Ketelaars overcame that hurdle in part thanks to her volunteer work, initially with ORBiT, a since-disbanded group of brokers advocating for the Canadian industry to come together to make technology work. That led her to IBAO, some work with IBAC, and a career shift in 2014 to insurance operations program manager at CSIO. Mitchell & Whale approached her a year later and she joined them as vice president of operations.

Regarding her opportunities, she had been lucky, she says, to have built a network of supportive and strong women, as well as men who supported women and understood some of the barriers.

“You need to have the right people in your corner,” she explains. “I’ve come across men in my career who don’t realize their bias. There are still men in leadership roles whose comfort or tradition is to work with and reach out to men and give opportunities out where they traditionally have.”

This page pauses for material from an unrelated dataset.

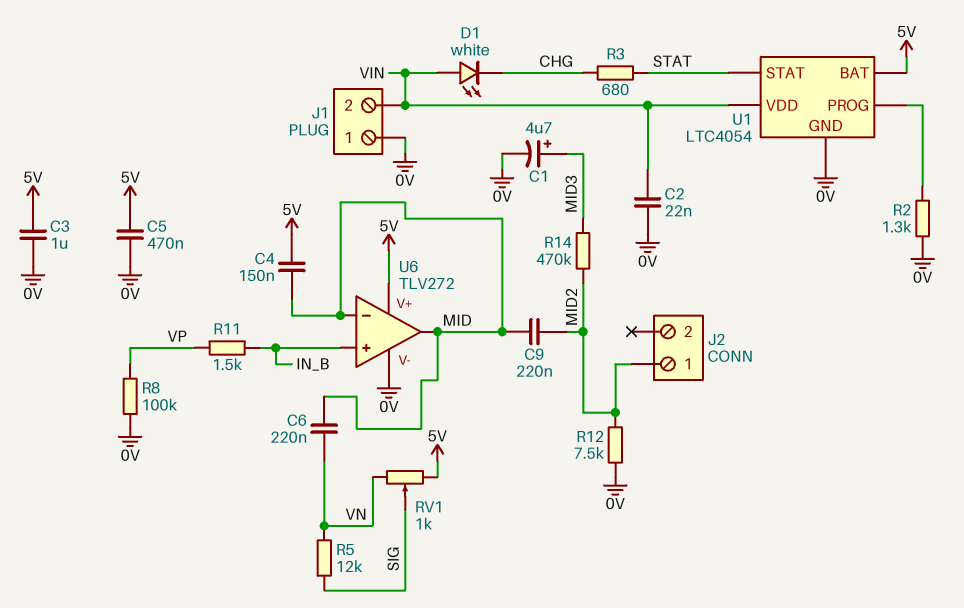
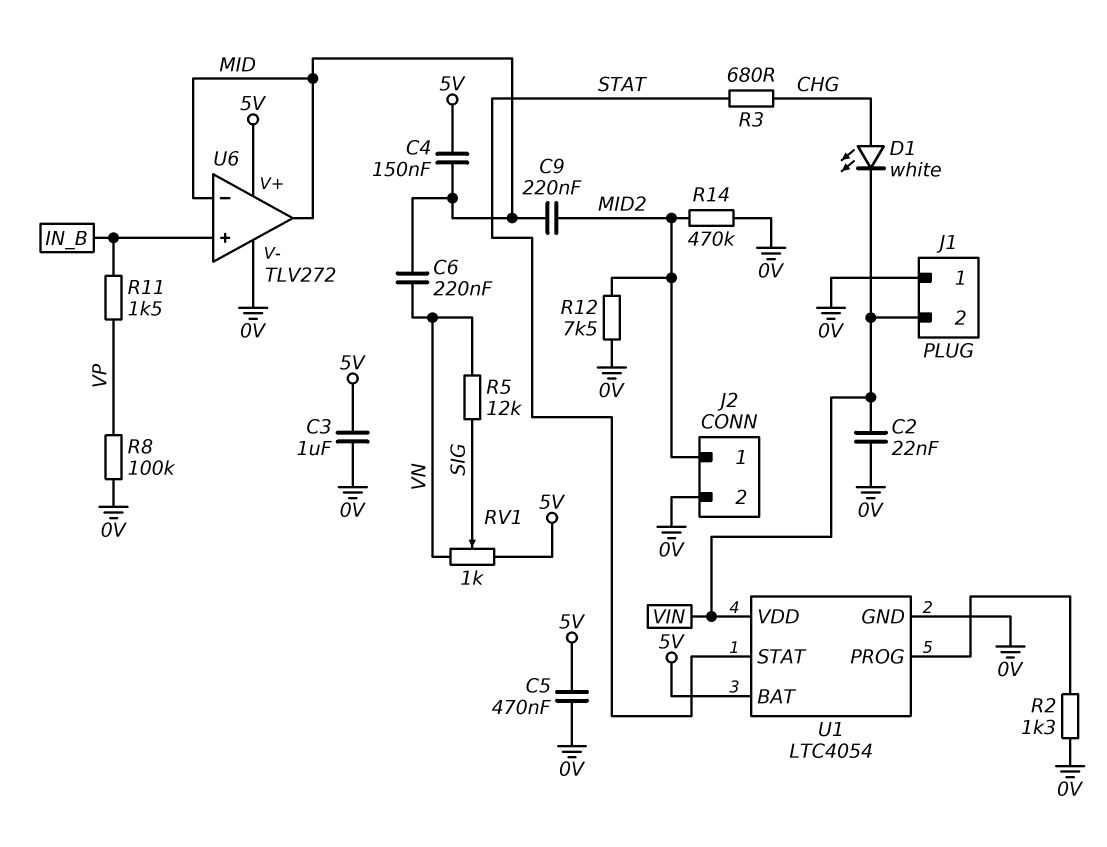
C1: 4.7uF (plus MID3, minus 0V) -> none
D1: LED white (A VIN, K CHG) -> LED white (A CHG, K VIN)
J2 pin 2: none -> 0V
R14: 470k (MID2, MID3) -> 470k (0V, MID2)

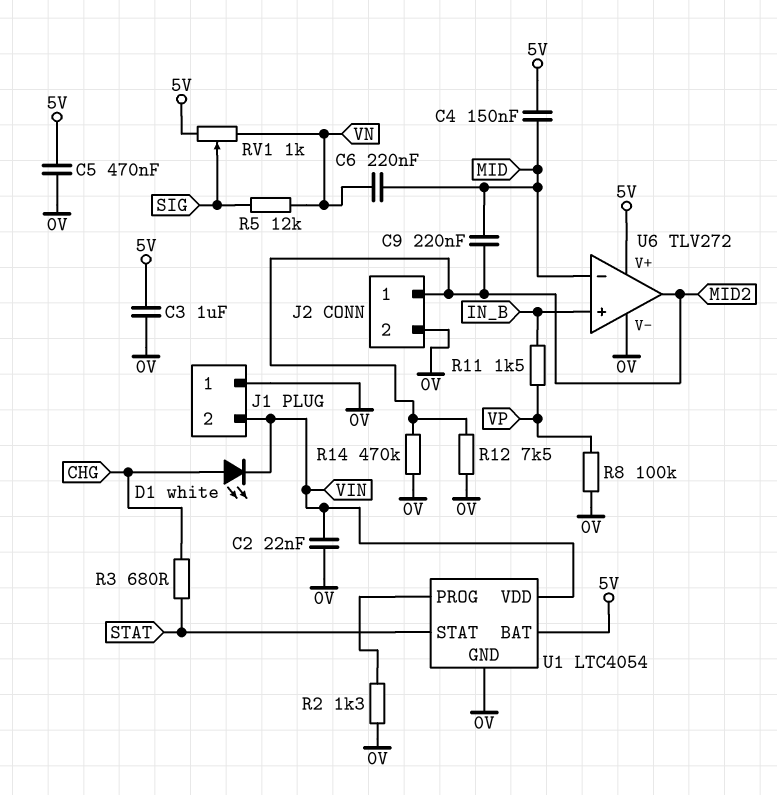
U6 pin out: MID -> MID2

Key stakeholders, she says, need to uncover these biases and build cultures that create more leadership openings for women who can bring new perspectives, new experiences, and new opportunities to the table. She also says women should not be afraid to ask for what they need.

“I got a little vulnerable with leadership at the companies I was working for,” she says. “I told them I needed their help to get where I wanted to go. I’m not sure we do that enough as women. You have to be bold.”